- Chinese: 祖宗十九代
- Hanyu Pinyin: Zǔzōng Shíjiǔdaì
- Directed by: Guo Degang
- Written by: Guo Degang Wall Fish
- Produced by: Hu Lifu Wang Hui Zhao Yifang
- Starring: Yue Yunpeng Lin Chi-ling
- Cinematography: Danny Chan
- Edited by: Zhu Shuzan
- Music by: Nathan Wong
- Production companies: Beijing A Film Co., Ltd. Huace Pictures Beijing Deyunshe Culture Diffusion Co., Ltd.
- Distributed by: Huaxia Film Distribution Co., Ltd Huace Pictures (Tianjin) Co., Ltd Beijing A Film Co., Ltd.
- Release date: 16 February 2018 (China);
- Running time: 95 minutes
- Country: China
- Language: Mandarin
- Box office: $26.80 million

= The Faces of My Gene =

The Faces of My Gene (祖宗十九代) is a 2018 Chinese fantasy adventure comedy film co-written and directed by Guo Degang and starring Yue Yunpeng and Lin Chi-ling. The film premiered in China on 16 February 2018. The film recounts the story of a writer and his ancestors after he crosses ancient times.

==Plot==
Bei Xiaobei (Yue Yunpeng) is a self abased writer because he feels himself too fat. Because of his poor appearance, he often ran into a wall in real life. Later, he unwittingly finds a long dusty family tree.

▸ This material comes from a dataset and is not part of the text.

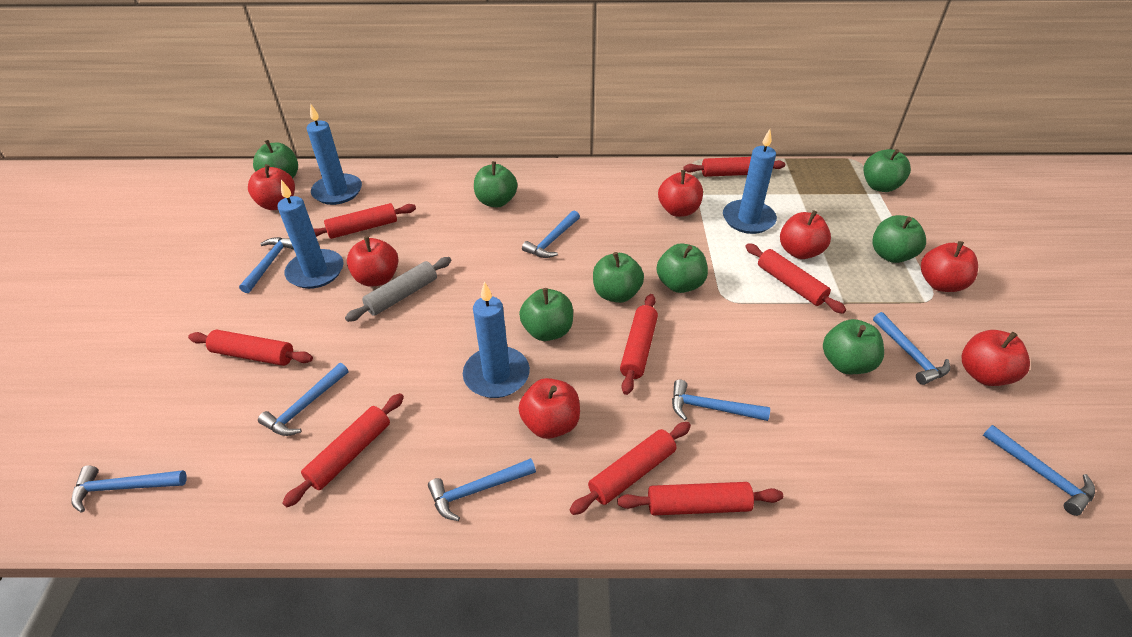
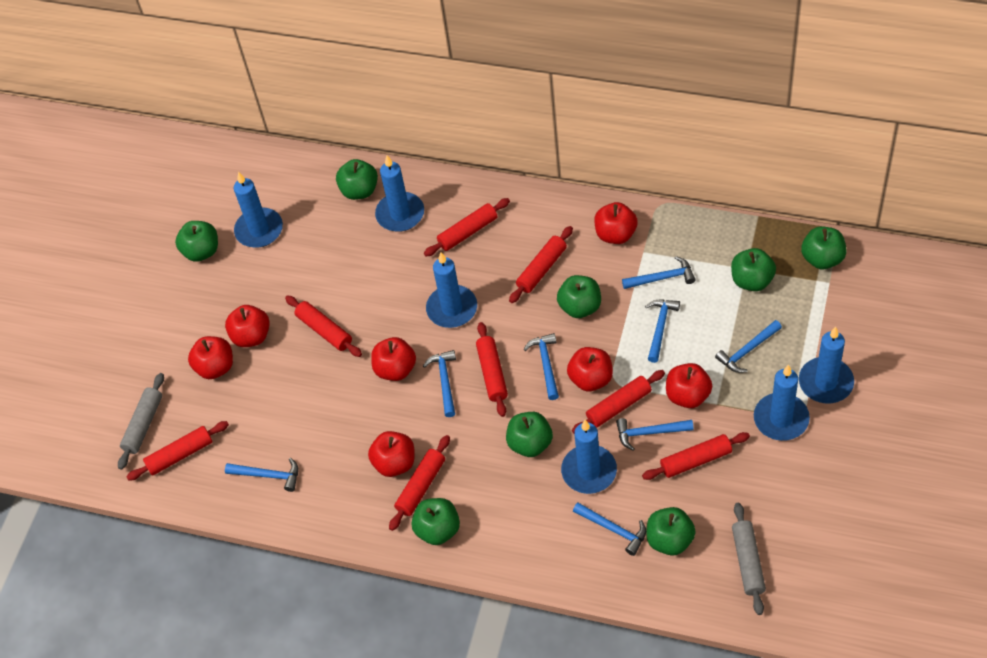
blue candle: 4 -> 6
grey rolling pin: 1 -> 2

And accidentally crosses through the ages to meet with his ancestors.

==Cast==
- Yue Yunpeng as Bei Xiaobei, a writer
- Lin Chi-ling as Liya, Bei Xiaobei's love interest
- Wu Xiubo as Mei Qiantu
- Wu Jing as Mei Banfa, a Ming dynasty swordsman
- Wang Baoqiang as Erdangjia
- Dong Chengpeng as Xiao Zhuge
- Sandra Ng as Nüwa, Bei Xiaobei's mother
- Eddy Ou as Mei Xingfu, a professor during the Republic of China
- Du Chun as Mei Xiwang, a Qing dynasty scholar
- Zhang Guoli as Doctor Bei, Bei Xiaobei's father
- Ma Su as Lily, a singer
- Zhang Li as Zi An
- Yu Qian as Feng Jiuye
- Guo Qilin as Wang Baobao, Mei Banfa's junior fellow apprentice.
- Fan Bingbing as Bei Xiaobei's ancestor
- Guo Degang as Bei Xiaobei's ancestor
- Jing Boran as Lei, a writer
- Li Chen as Zhang Baishun, a Jin dynasty imperial physician
- Zheng Kai as Lei's broker
- Jia Nailiang as Wang Xiao'er, a martial artist
- Jam Hsiao as Gonggong
- Wu Yue as Kuafu
- Jiro Wang as Zhurong
- Huang Lei as the boss of the publishing house
- Sean Sun as the host
- Jia Ling as a woman
- Evonne Hsieh as Mei Qiantu's wife
- Meng Fei
- Xie Nan as the female reporter
- Wang Xiaoli as Shennong
- Chang Chen-kuang as Zi An's father
- Liu Bei as Tong Tiechui
- Sun Yue as the Emperor's uncle
- Hu Shanshan as Wang Gangtie, Mei Xingfu's fiancée

==Soundtrack==

| No. | Title | Lyrics | Music | Singer(s) | Length |
|---|---|---|---|---|---|
| 1. | "Song of Position in the Family Hierarchy (辈分歌)" (Propaganda song) | Wu Songjin/Zhao Yingjun | Feng Cong | Guo Degang/Yue Yunpeng/Guo Qilin/Zhang Yunlei |  |
| 2. | "Is It Important To Be Beautiful (漂亮重要吗)" (Theme song) | Ren Yingjie/Li Ruoxi | Wang Zongxian/Xiachuan Heji | Yue Yunpeng/Guo Qilin |  |

==Production==
The Faces of My Gene is the comedian-turned director Guo Degang's directorial debut.

A total of 33 celebrities joined the cast during filming, including Wu Xiubo, Wu Jing, Wang Baoqiang, Fan Bingbing, Sandra Ng, Zhang Guoli, and Ma Su.

==Release==
The film was released on February 16, 2018 in China.

The film received mainly negative reviews.

==Box office==
The Faces of My Gene collected more than 100 million yuan on its opening weekend.